To summarize what we’ve learned at this point is that a total of 22 clubs are ranked higher than Liverpool and 15 of them have already secured passage into the Group Stage. So in order for Liverpool to sneak into the top 16 and get into that pot of second-seeded teams, the other seven teams need to be eliminated from Group Stage, either by a late season collapse in their domestic league or through the August playoff. Zenit St. Petersburg leads the Russian league over Lokomotiv Moscow by a single point with three games to play. They would need to drop points. Arsenal, Porto, and Napoli look secure to grab their respective countries’ final qualifying spot, but they would all have to lose in that final playoff. Bayer Leverkusen sits in 4th place of the Bundesliga one point clear with two matches to play. They would either have to drop to 5th place or hopefully lose in the Champions League playoff. If just one of those results goes against us, then Liverpool will remain in Pot C. In other words, prepare yourself for Pot C.
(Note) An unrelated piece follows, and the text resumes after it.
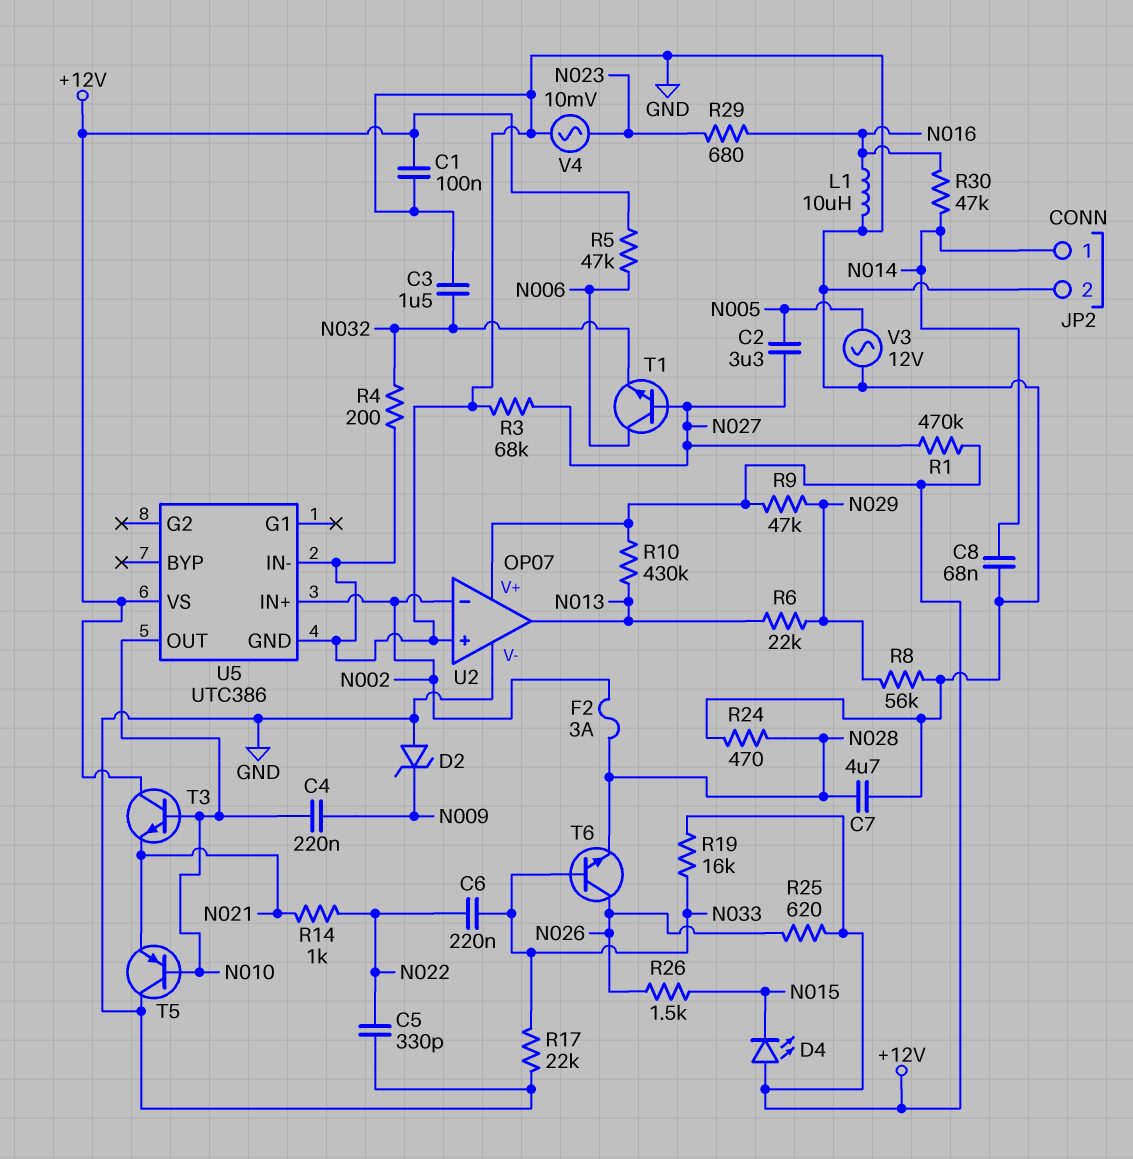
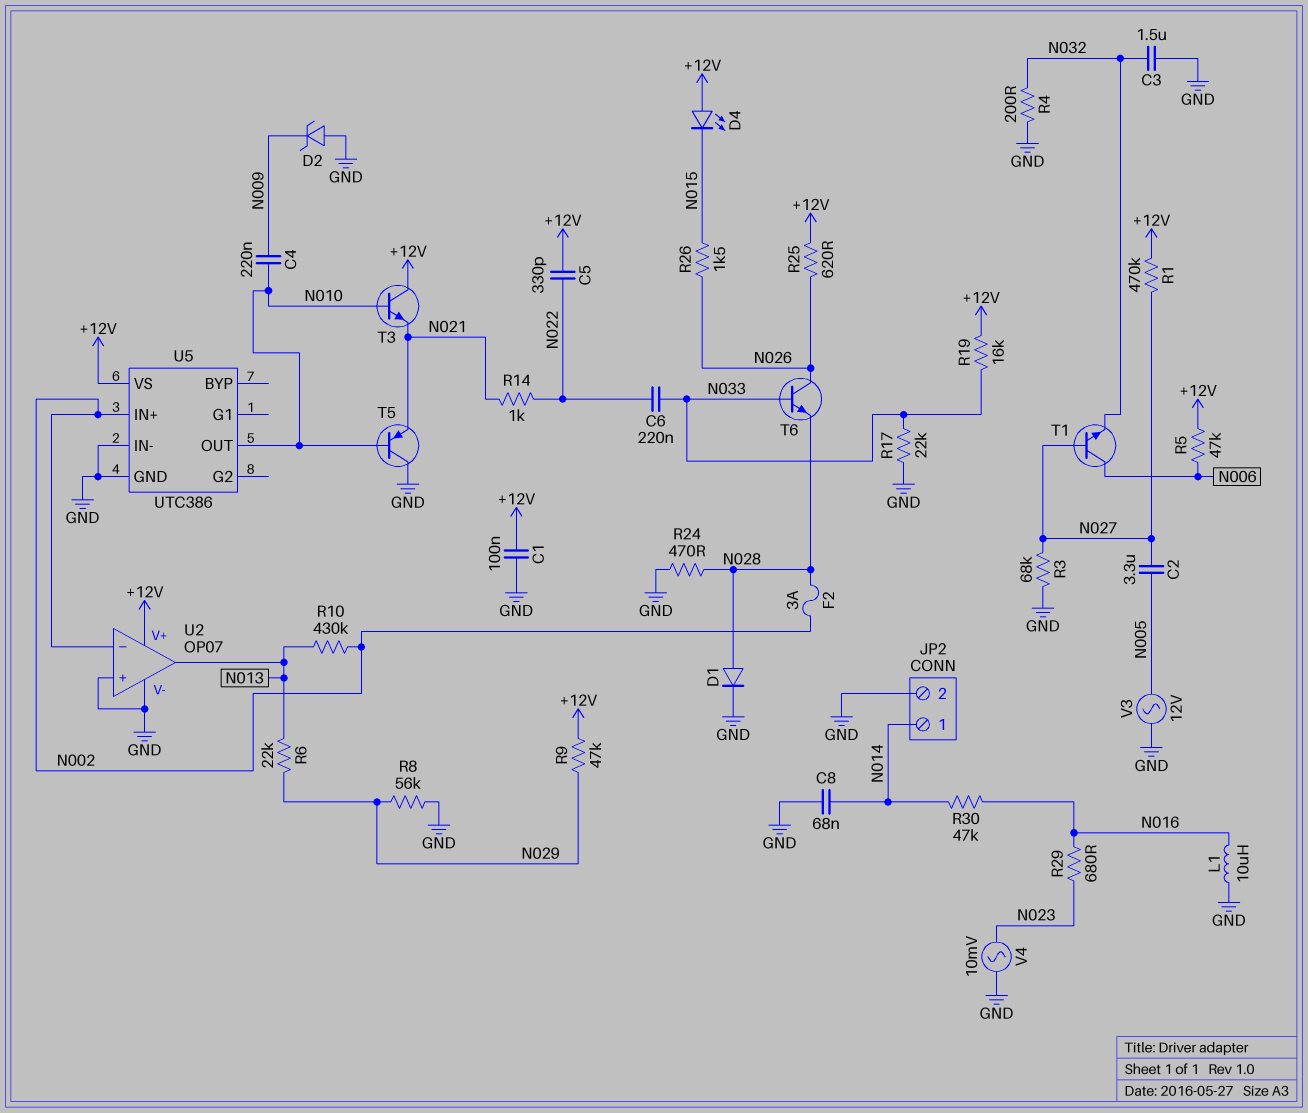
C5: 330pF (GND, N022) -> 330pF (+12V, N022)
C7: 4.7uF (GND, N028) -> none
D1: none -> diode (A N028, K GND)
R10: 430k (+12V, N013) -> 430k (N002, N013)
It’s still too early to speculate about potential matchups as there are still many variables at play. But as it stands today we can expect to play in a group with a top seed of potentially Barcelona, Bayern, Real Madrid, Benfica, Atletico Madrid, or Schalke. I know which clubs I’d like to see drawn with Liverpool. Pot B will have some extremely beatable teams like Ajax, Basel and Olympiacos as well (wouldn’t it be nice to see Olympiacos return to Anfield on the 10-year anniversary of Stevie G’s shot heard round Merseyside?). Or we can get the “Group of Death” scenario with Real Madrid and Juventus. We’ll just have to wait until August 28th to find out. Regardless of what happens, I just hope Liverpool can earn enough points in the coefficient calculation to get back into the upper echelon of European clubs… where we belong.
First things first. Before we worry about Europe, let’s dominate England. We’re gonna win the league!